Experiments and Results

For the training and evaluation of the models of pose estimation and person detection, we used the MSCOCO Dataset 2017 [27]. The dataset is divided into a training set, containing 64k images with more than 240k instances of people, and a validation set with 2693 images containing people. It is notorious that the dataset covers 80 classes of distinct objects, and these values refer only to images containing people, which is what matters for us. The used metrics are the official of the COCO competition: average precision (AP) of OKS (object keypoint similarity), for the detection of keypoints, and IoU (intersection over union) for the person detection task.
We used the ResNet architecture as the shared backbone and tested it with three different levels of depth: ResNet50, ResNet101, and ResNet152. To evaluate the model of keypoints detection, we applied test time augmentation using multiple scales in the input image. However, we did not apply a multi-model ensemble approach as done in other studies so a slight difference in the results is expected. The results are shown in Table 1.
Our implementation reached state of the art. We also evaluated the model of person detection, and the results were positive even with the sharing of the backbone with another subnet.

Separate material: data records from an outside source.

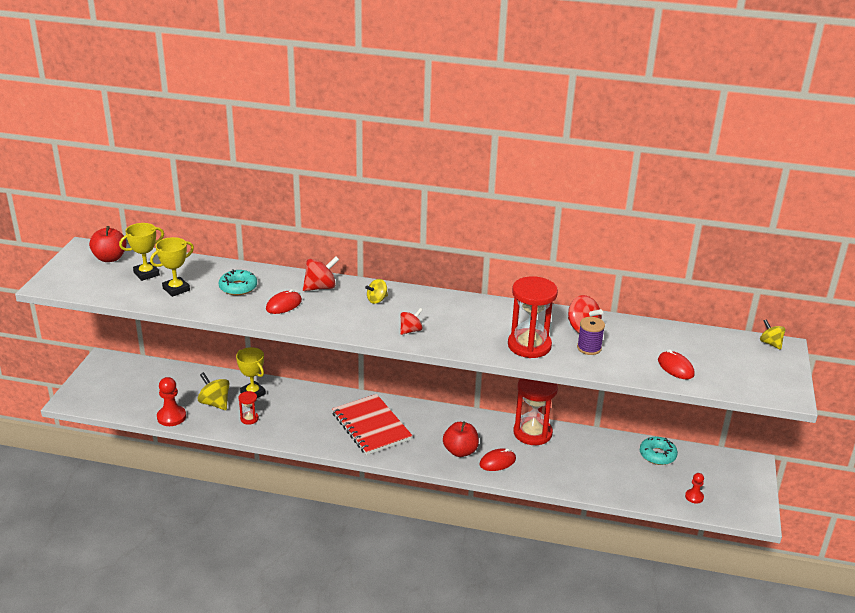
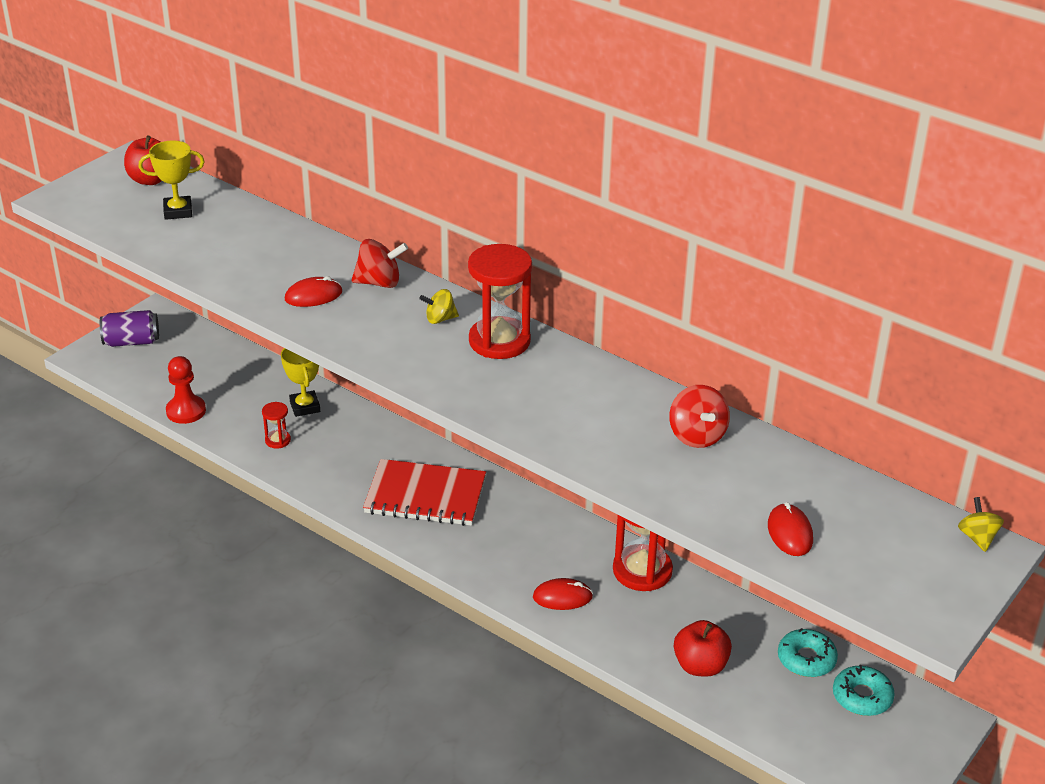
camera: 25 degrees right, 5 degrees up
(99, 382) = (131, 342): none -> purple can
(176, 289) = (197, 241): yellow trophy -> none
(215, 403) = (249, 407): yellow spinning top -> none
(238, 287) = (275, 257): turquoise donut -> turquoise donut (862, 697)
(371, 426) = (425, 496): red notebook -> red notebook turned 75 degrees counterclockwise
(410, 330) = (450, 375): red spinning top -> none
(460, 451) = (521, 566): red apple -> red apple (700, 666)
(529, 345) = (598, 440): red hourglass -> red hourglass (499, 341)
(589, 348) = (682, 467): purple spool -> none
(694, 497) = (816, 739): red pawn -> none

Table 1. Results on MSCOCO validation set.

Table 2. Person detection results on MSCOCO validation set

For the task of activity recognition by the estimated pose, we built our dataset from images with categories of determined activities, extracting the poses of people in the scene with the previously trained pose estimation model. We used the MPII Human Pose dataset [4] as a base for activity images, complementing it with images obtained from the internet. We obtained a total of 1204 images with more than 3k people performing four activities: walking, running, sitting, and standing(lack of activity). Each activity has at least 500 examples of poses.
We executed a K-Fold cross validation splitting our data in 20% for validation in 5 different subsets of training and validation. In the end, we calculated as a metric the average between the precision, recall, f1 score, and the accuracy in all of the subsets. We tried different settings for our model. The settings and results are shown in Table 3.

Figure 2: Poses generated with our model

Table 3: Scores of different activity classifiers models.

Figure 3: Normalized confusion-matrix of the best model


In this post, we implemented the model of pose estimation MultiPoseNet with state of the art results, and we coupled at the end, a classifier of activity by the pose. We demonstrated
that a single model is capable of estimating the pose and classifying human activity from 2D poses in images containing many people and with real-time inference.